On the other hand, when the dimensionality of the dataset is low, it is possible (and “easy”) for an analyst to look at the interplay of factors in detail, and understand the data before going on to build the model. Doing so can help the analyst identify patterns in the data that may not be that apparent to a machine, and it is also likely that in such datasets, the signal  lies with data along a small number of dimensions, where relatively simple manipulation will suffice. The low dimensionality also means that complex machine learning techniques are unlikely to contribute much in such cases.

As you might expect, from an organisational perspective, the solution is quite simple – to deploy high-dimension data scientists on high-dimension problems, and likewise with low-dimension data scientists. Since this distinction between high-dimension and low-dimension data scientists isn’t very well known, it’s quite possible that the scientists might be made to work on a problem of dimensionality that is outside of their comfort zone.
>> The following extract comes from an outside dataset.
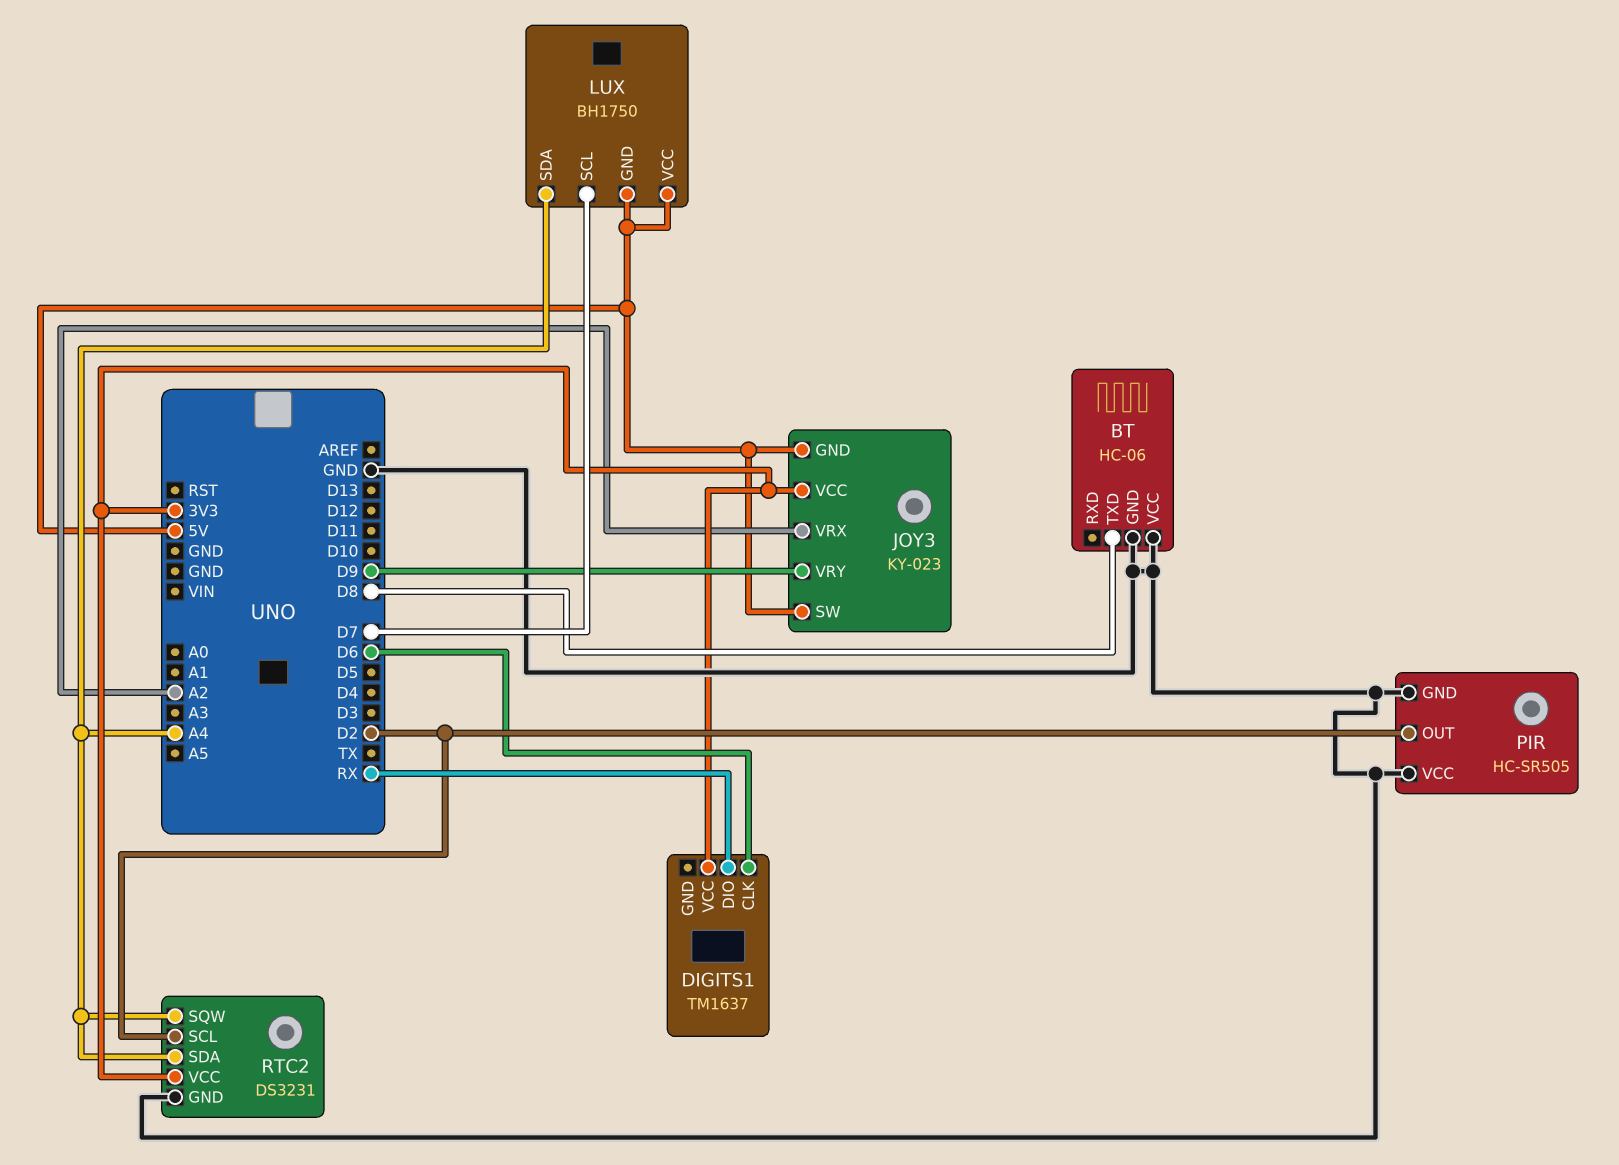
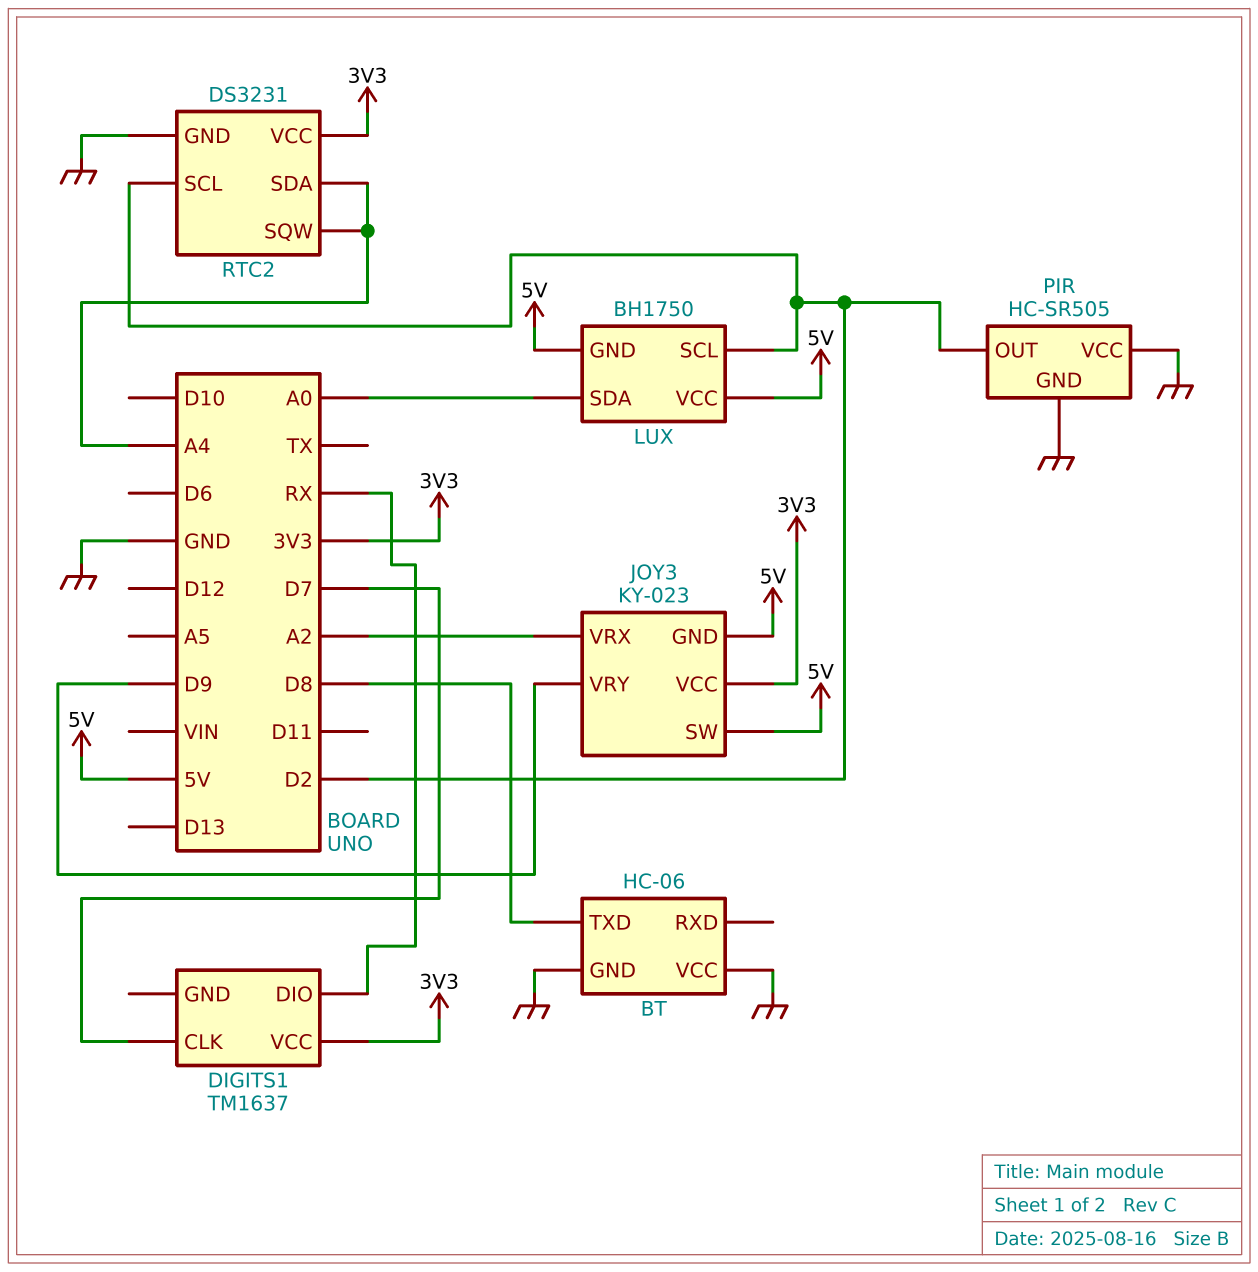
DIGITS1 pin CLK: D6 -> D7
LUX pin SCL: D7 -> D2
LUX pin SDA: A4 -> A0

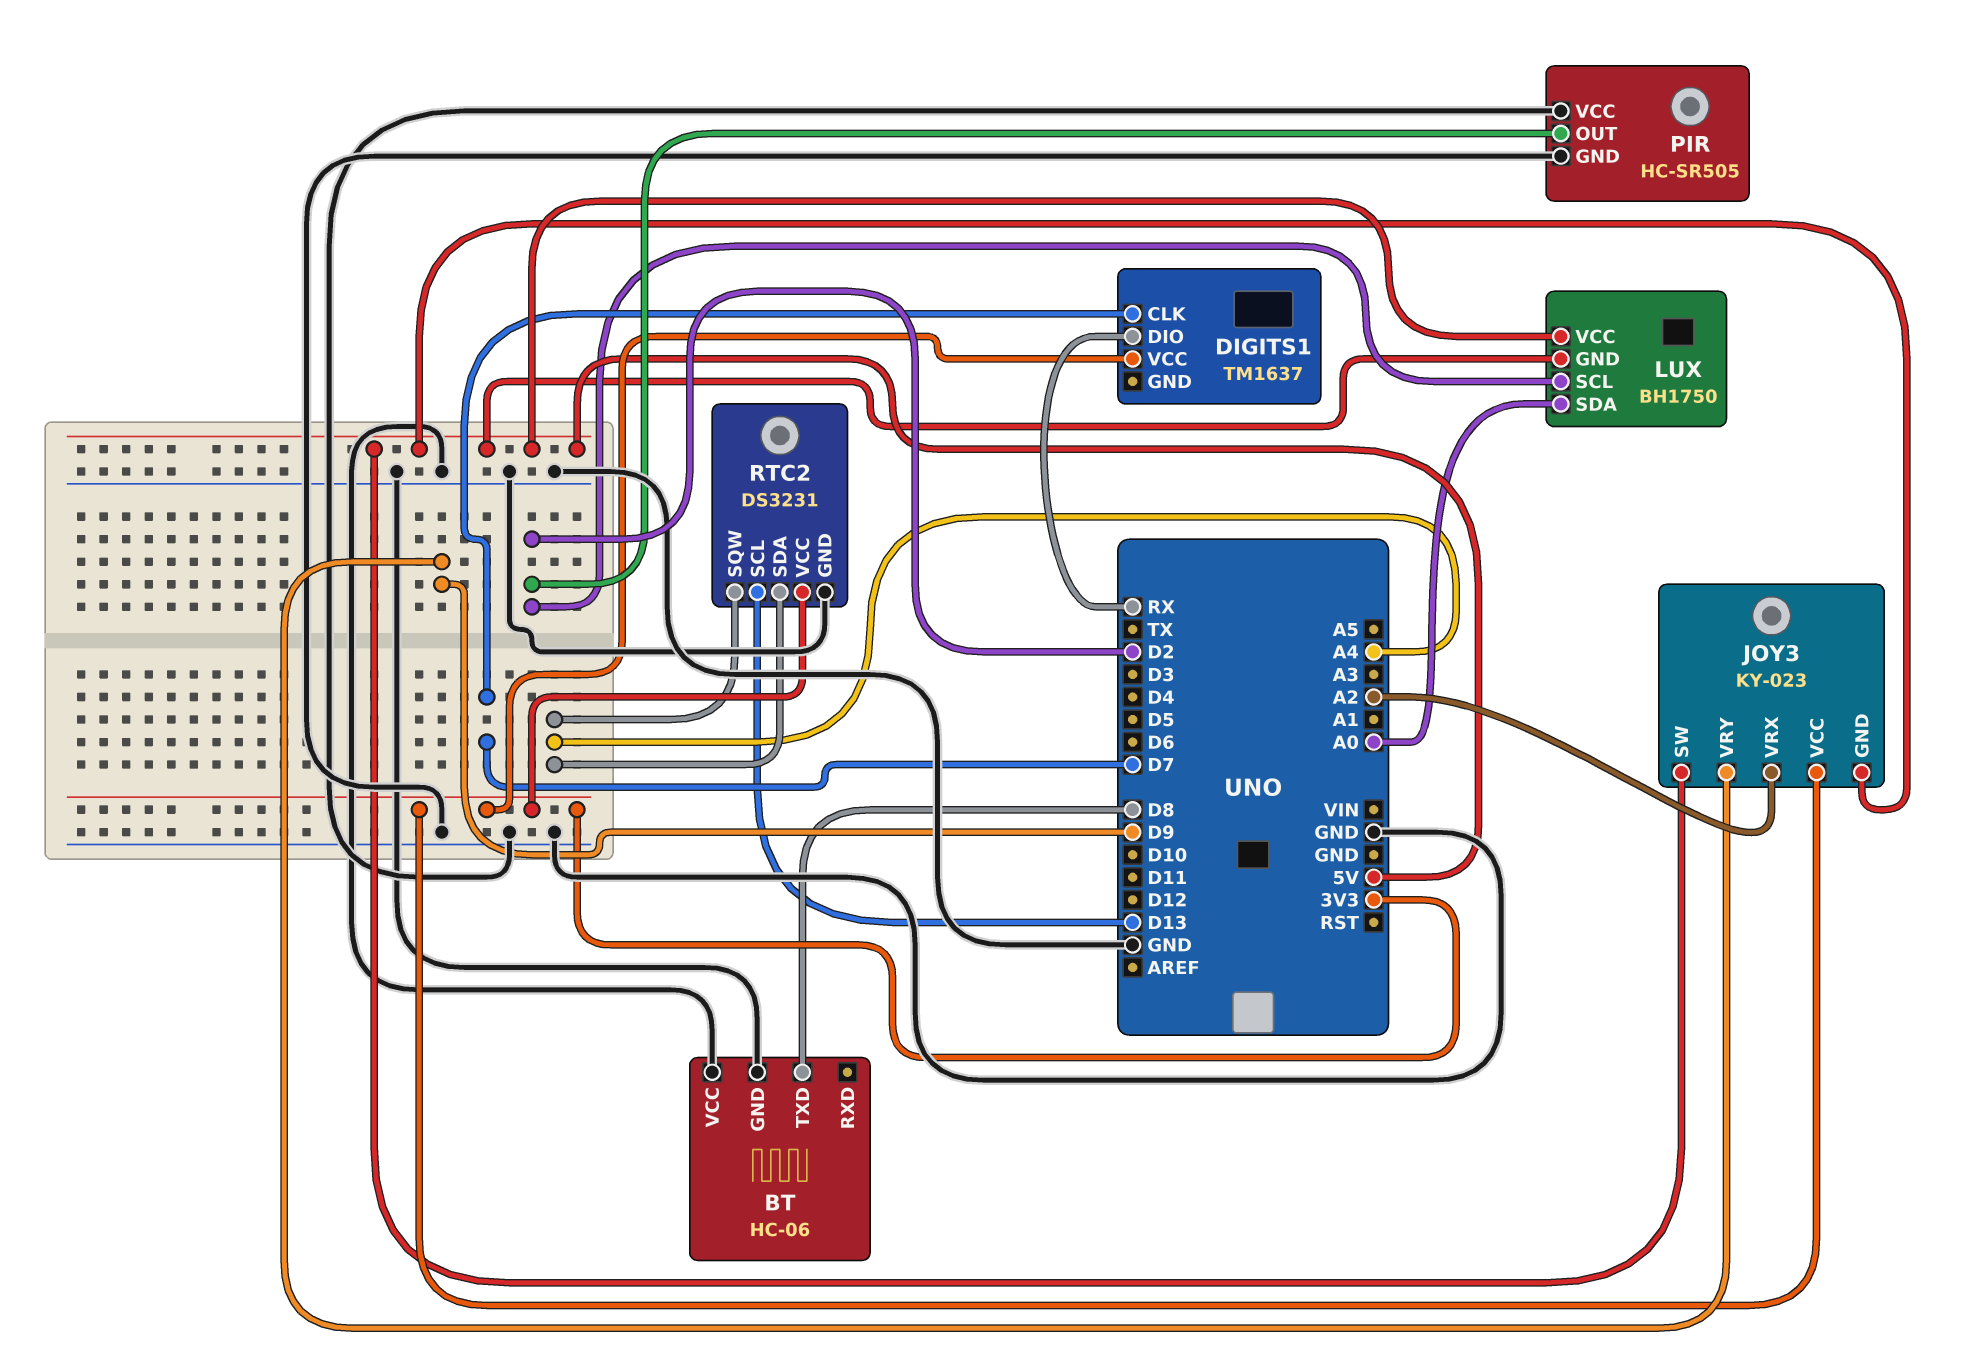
RTC2 pin SCL: D2 -> D13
So when you have low dimensional data scientists faced with a large number of dimensions of data, you will see them use brute force to try and find signals in bivariate relationships in the data – an approach that will never work since the signal lies in a more complex interplay of dimensions.

On the other hand, when you put high dimension data scientists on a low dimension problem, you will either see them missing out on associations that a human could easily find but a machine might find hard to find, or they might unnecessarily “reduce the problem to a known problem” by generating and importing large amounts of data in order to turn it into a high dimension problem!

PS: I wanted to tweet this today but forgot. Basically, you use logistic regression when you think the signal is an “or” of conditions on some of the underlying variables. On the other hand, if you think the signal is more likely to be an “and” condition of certain conditions, then you should use decision trees!